# How can I record songs while listening to them online ?



## nipun_the_gr8 (Jul 9, 2004)

Can any1 tell me how can i record the songs & save them as mp3'z while listening to them online & without a mic (if possible) usin' a software


----------



## rajeshjsl (Jul 9, 2004)

yes ofcourse.

play the song file using windows media player 9 and it will record it also and play it also . it will record till the time you play but you can quickly download also.

use realone also or jetaudio


----------



## silly_kash (Jul 10, 2004)

hey y don't u try musicmatch jukebox!!

i have recorded many songs from FM!!


----------



## silly_kash (Jul 10, 2004)

check the recorder option and choose the source in musicmatch jukebox. 
u can record mp3's with it or convert ur cassestes into cd's 
with mmj!!


----------



## VD17 (Jul 10, 2004)

there are many good recorders... even Nero's Wave Editor does a very good job....
all you have to do is select Stereo Mix as the input option and start recording....
and in case what u want to record is played by a SITE's flash player or something, [i.e.
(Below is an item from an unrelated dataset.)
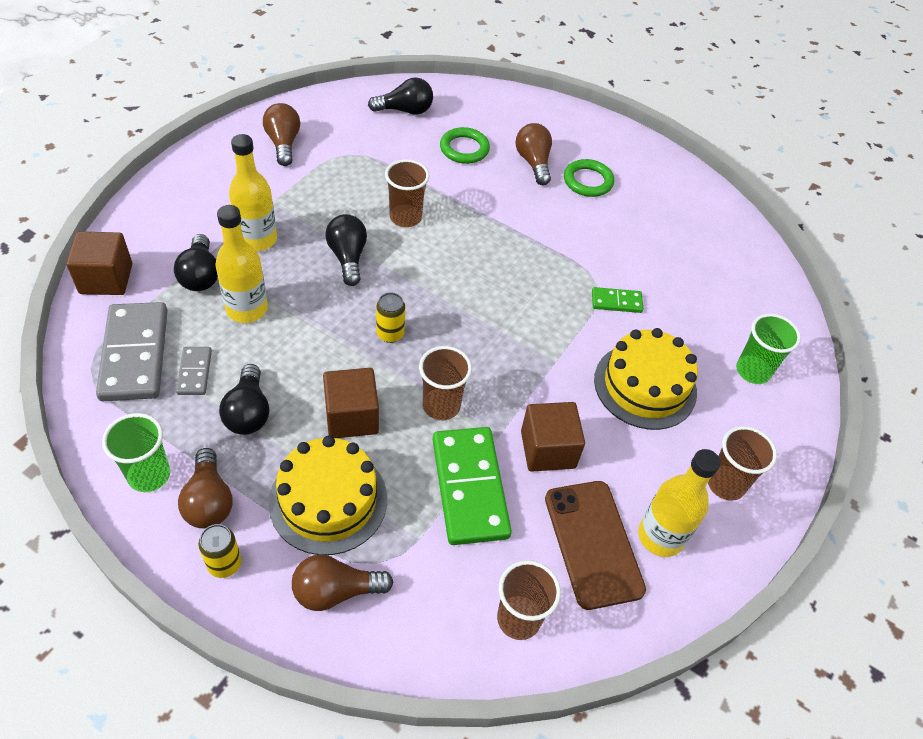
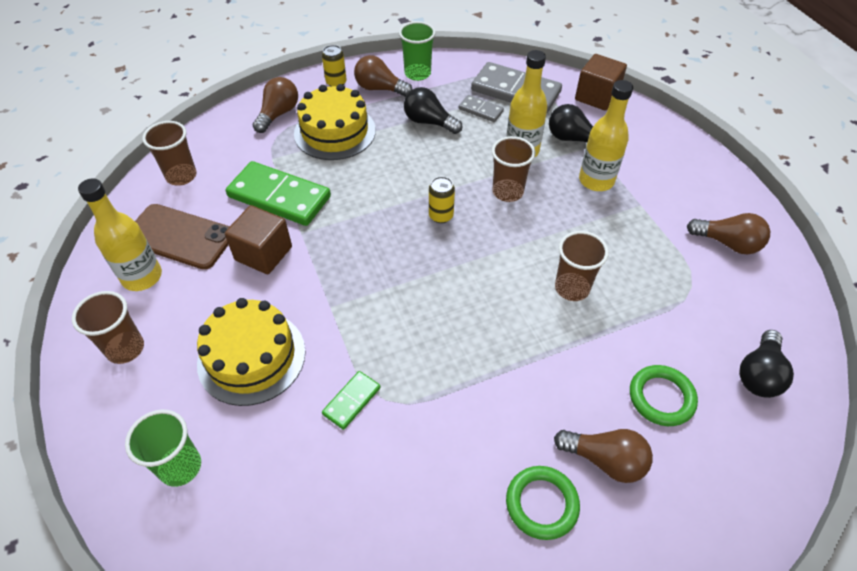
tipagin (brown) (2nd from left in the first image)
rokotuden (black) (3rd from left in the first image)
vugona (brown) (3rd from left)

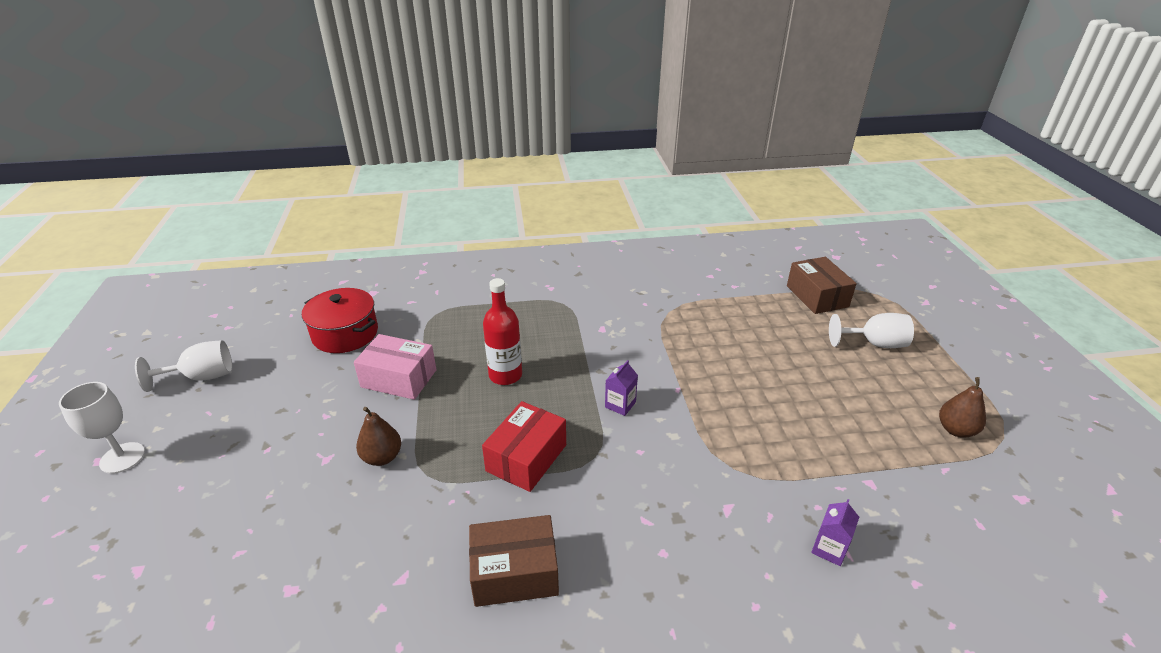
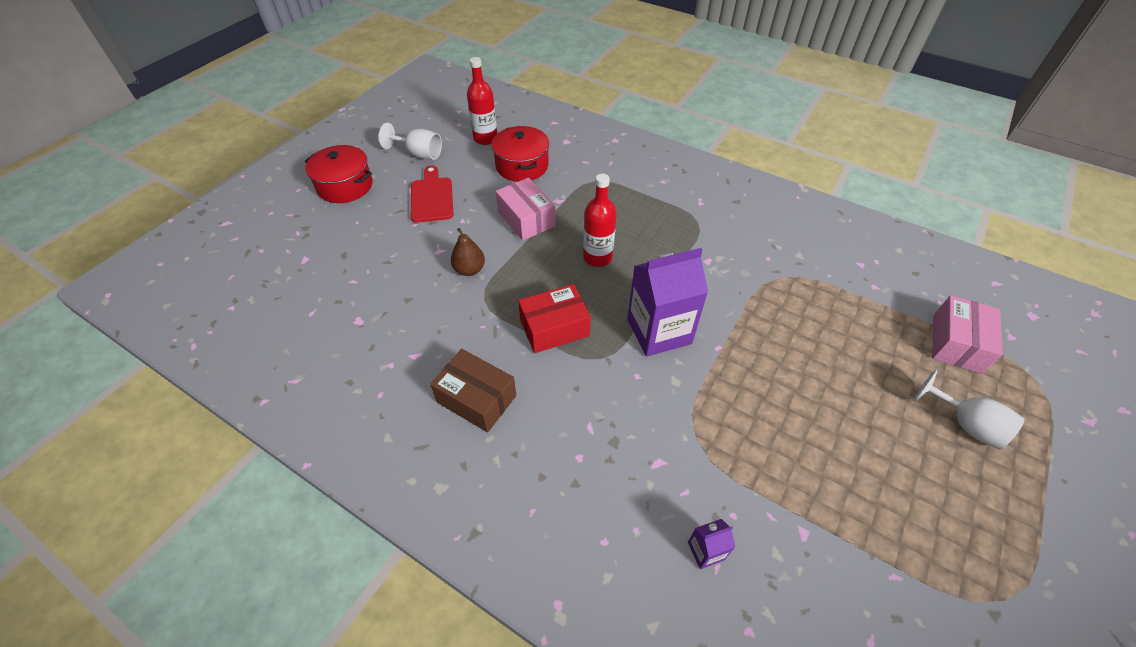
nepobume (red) (1st from left)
NOT a streaming audio], then you can simply search the temporary internet files for that file in .swf format and copy it to another location... WMP plays flash files...


----------



## skrbhatt (Jul 15, 2004)

well if you use Xp u can use movie maker,record whatever is coming out of your speakers.if you don't try freecoder1.02,its free and its available in this months digit cd


----------



## sabman (Jul 16, 2004)

i am a bit confused here ....suppose i am listening to raaga.com which only uses real player as an option for playing the songs .....is it possible to record through some other software like nero wave editor or does it neccesarily hav to be played and recorded in the same player?


----------



## VD17 (Jul 16, 2004)

yes u can record it with Wave Editor, etc....


----------



## Thor (Jul 17, 2004)

This months digit carries an excellent Free recording software,   -> Freecorder.
Keep it switched on in the background while u listed to online music and it will keep recording any sound passing through ur sound card.


----------



## amitsaudy (Jul 17, 2004)

Yeah
 Capturing streaming Audio or Video is a piece of cake.


----------



## visvo (Oct 22, 2004)

thanx guys .. for freecoder.. i earlierused mmj but this is a nice package without any hazzle and its free ! gr8 .. keep up the spirit thanx frens


----------



## swatkat (Oct 23, 2004)

The best software for recording is Audacity.It's a freeware and it can record sounds/music from ANY source i.e Mic,LineIn,Currently Playing music ,even Click sounds made by Windows.It can encode into many formats including Mp3.


----------



## whistler (Oct 23, 2004)

*my opinion...*

I dont agree with swatcat......best is WINAMP 5.05 8)


----------



## xenkatesh (Oct 23, 2004)

There are various tools to record Dude try googling and find one!


----------



## suhas_sm (Nov 15, 2004)

*For u all*

Web Stream Recorder Pro is a program that allows you to save multimedia data streams coming from the Internet or LAN to your computer. It can record music, video, radio broadcasts and adult content. Having saved this data, you will be able to play them from your computer without connecting to the Internet. Web Stream Recorder Pro effectively solves 2 main problems that emerge when you attempt to save video/audio streams: intercepting the source address and saving the stream to the disk.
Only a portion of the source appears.